Used inside Clay and n8n for AI-powered account research, first-message drafting, lead scoring rationale, and extracting structured data from unstructured sources at scale.

anthropic.com
Madison Logic
B2B intent data

Content consumption and intent signals across the B2B media network. Used to triangulate account buying stage and validate intent before activation.

madisonlogic.com
Influ2
Person-based advertising

Serves ads to specific named individuals (not just accounts). Used in ABM plays to warm up buying committee members before outbound sequences hit them.

influ2.com
Automated Execution
The workflows that turn intelligence into pipeline. Runs continuously, without manual intervention.
n8n
Workflow orchestration

The connective tissue of the stack. Handles event triggers, conditional routing, multi-system writes, and scheduled jobs. n8n orchestrates; Clay enriches. Keeping these concerns separate is the key architectural decision.

n8n.io
LinkedIn Sales Navigator
Prospecting & signals

Buying committee research, job change signals, and list building. Feeds into Clay for enrichment and n8n for trigger-based plays when contacts at target accounts change roles.

linkedin.com/sales
Marketing Engineering & AEO
The infrastructure that makes the brand findable, accurately represented, and citable across AI, social, and traditional search.
Perplexity + ChatGPT
GEO audit & citation monitoring

Weekly query loops across category keywords, competitor comparisons, and ICP-framed prompts.
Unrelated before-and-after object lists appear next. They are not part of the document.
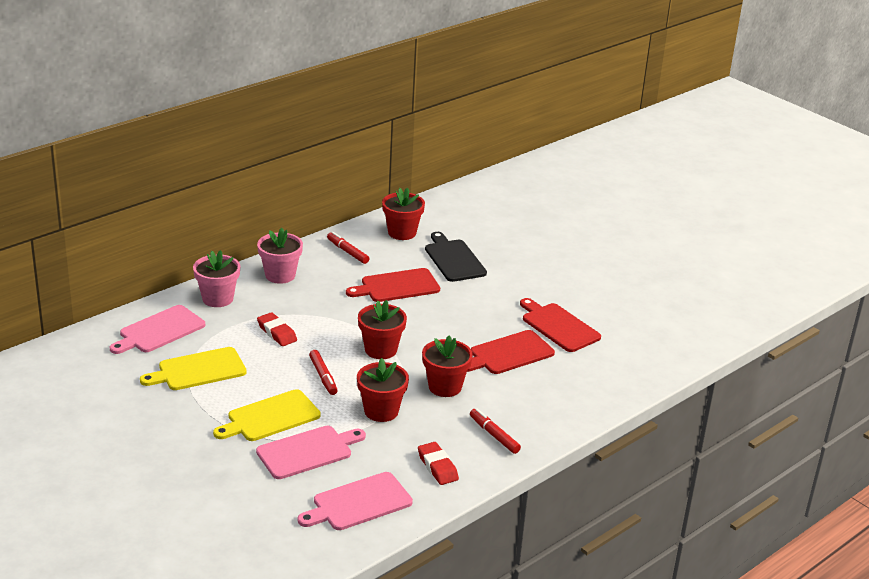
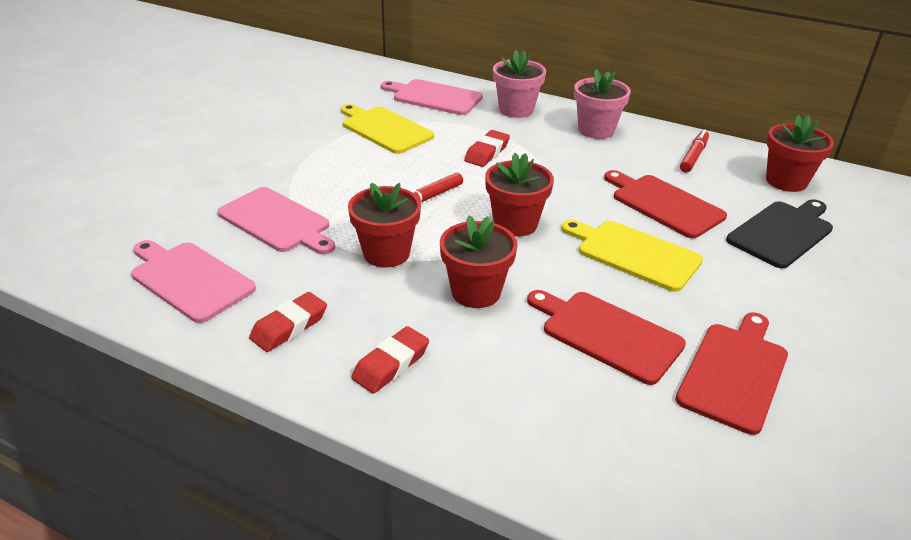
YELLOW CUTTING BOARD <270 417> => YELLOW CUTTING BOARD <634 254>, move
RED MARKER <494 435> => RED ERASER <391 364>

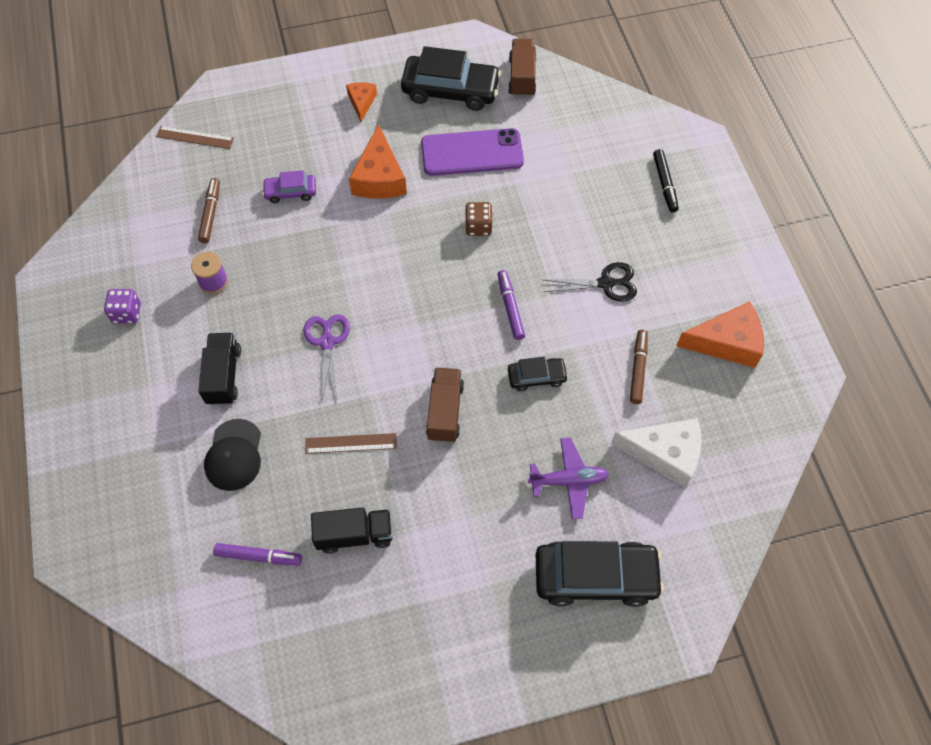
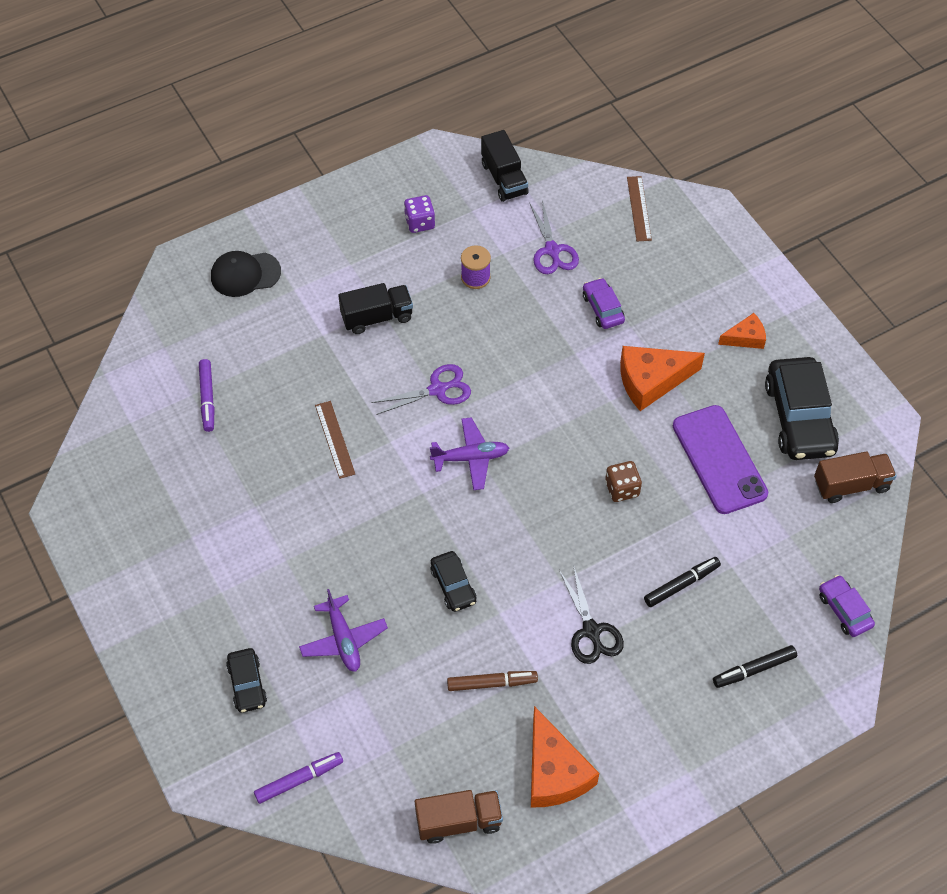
WHITE CHEESE <664 454> => nothing
nothing => PURPLE PLANE <470 458>
nothing => BLACK MARKER <681 584>
nothing => PURPLE CAR <844 610>
BLACK CAP <234 455> => BLACK CAP <245 274>, move
BLACK TRUCK <354 535> => BLACK TRUCK <504 178>, move
BROWN TRUCK <445 411> => BROWN TRUCK <458 821>, move
PURPLE MARKER <510 307> => PURPLE MARKER <299 780>, move
BROWN MARKER <211 213> => PURPLE SCISSORS <552 250>
BLACK CAR <595 576> => BLACK CAR <247 684>, x0.52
Tracks which queries return brand citations, which return competitors, and how brand description accuracy changes over time.

perplexity.ai
Schema markup & structured data
Machine-readable content layer

FAQ schema, HowTo, Product, and Organisation markup on high-intent pages. The gap between what a human reads and what an AI crawler retrieves is usually larger than teams expect. Structured data closes it.

schema.org
n8n (content workflows)
Content supply chain automation

Workflows that adapt a single high-authority asset for multiple discovery surfaces: web page, AI-readable summary, LinkedIn post, community answer. Keeps messaging consistent without manual republishing.

n8n.io
LinkedIn + Reddit
Social search presence

B2B buyers validate on social before converting. Tracking community discussions, ensuring accurate brand representation in threads, and publishing content that serves the specific intent of each platform's search behaviour.

linkedin.com
How these fit together: Every build starts with Foundation. Getting data clean and enriched. Modelling layers tell you who matters and when. Activation is where those signals become automated outreach, routing, and plays. No layer works without the one beneath it.